Stably-Curved Mixing Layer

As part of a general investigation of complex turbulent flows, extensive one-point measurements have been made of the turbulence structure of the mixing layer bounding a normally impinging plane jet with an irrotational core. The ratio of shear-layer thickness to streamline radius of curvature reaches a maximum of about 0.2, the sense of the curvature being stabilizing. Downstream of the impingement region tile shear layer returns asymptotically to being a classical plane mixing layer.

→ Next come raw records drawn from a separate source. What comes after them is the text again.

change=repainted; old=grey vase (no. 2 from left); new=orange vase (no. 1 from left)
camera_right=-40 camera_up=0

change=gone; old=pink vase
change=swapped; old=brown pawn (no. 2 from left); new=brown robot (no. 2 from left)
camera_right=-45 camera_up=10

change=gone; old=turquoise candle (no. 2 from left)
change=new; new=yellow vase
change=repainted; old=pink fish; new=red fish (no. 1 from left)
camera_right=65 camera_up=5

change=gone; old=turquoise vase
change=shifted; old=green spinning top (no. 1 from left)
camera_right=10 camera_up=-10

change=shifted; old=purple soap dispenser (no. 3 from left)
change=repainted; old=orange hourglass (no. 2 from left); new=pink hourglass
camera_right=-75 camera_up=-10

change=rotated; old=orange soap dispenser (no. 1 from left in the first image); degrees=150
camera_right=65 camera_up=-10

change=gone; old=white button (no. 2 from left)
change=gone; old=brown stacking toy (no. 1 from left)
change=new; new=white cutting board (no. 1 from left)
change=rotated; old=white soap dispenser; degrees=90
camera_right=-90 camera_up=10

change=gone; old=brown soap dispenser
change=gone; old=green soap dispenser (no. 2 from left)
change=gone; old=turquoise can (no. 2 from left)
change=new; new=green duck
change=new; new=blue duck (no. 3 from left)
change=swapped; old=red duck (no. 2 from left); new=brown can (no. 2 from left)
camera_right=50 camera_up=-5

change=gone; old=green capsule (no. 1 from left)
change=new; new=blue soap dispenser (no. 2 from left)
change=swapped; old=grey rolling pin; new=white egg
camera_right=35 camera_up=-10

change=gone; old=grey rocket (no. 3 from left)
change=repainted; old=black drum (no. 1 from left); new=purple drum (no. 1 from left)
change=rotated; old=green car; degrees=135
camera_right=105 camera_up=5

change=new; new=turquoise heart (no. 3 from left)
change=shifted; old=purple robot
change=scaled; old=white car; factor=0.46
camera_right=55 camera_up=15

 Flow geometry Fig. 1: Flow geometry

The configuration chosen for the present experiments is shown in figure 1; the maximum value of \(\partial V/\partial x\) in the central region of the mixing layer is about \(-0.2\partial U/\partial y\), using \(x\), \(y\) axes aligned with the local direction of the shear layer, so that the 'fairly thin shear layer' limit is exceeded for a short streamwise distance only. The flow can be thought of as half a two-dimensional impinging jet, with a potential core; the 'floor' replaces the plane of symmetry. It was chosen as the only obvious case of a monotonic shear layer (i.e. one with mean shear of the same sign everywhere) which could be strongly perturbed by a short region of large curvature without the occurrence of a change of species (e.g. a change from a free jet to a wall jet or from a boundary layer to a separated shear layer). Two disadvantages of the present configuration are that only a stabilizing sense of streamline curvature can be obtained and that the mixing layer merges with the boundary layer on the impingement surface before relaxation to the self-preserving state is complete. The second disadvantage is minor, since we documented the self-preserving plane mixing layer in a companion experiment; the first is outweighed by the clarity with which (stabilizing) curvature effects are demonstrated by this flow, and by the practical importance of impinging jet flows.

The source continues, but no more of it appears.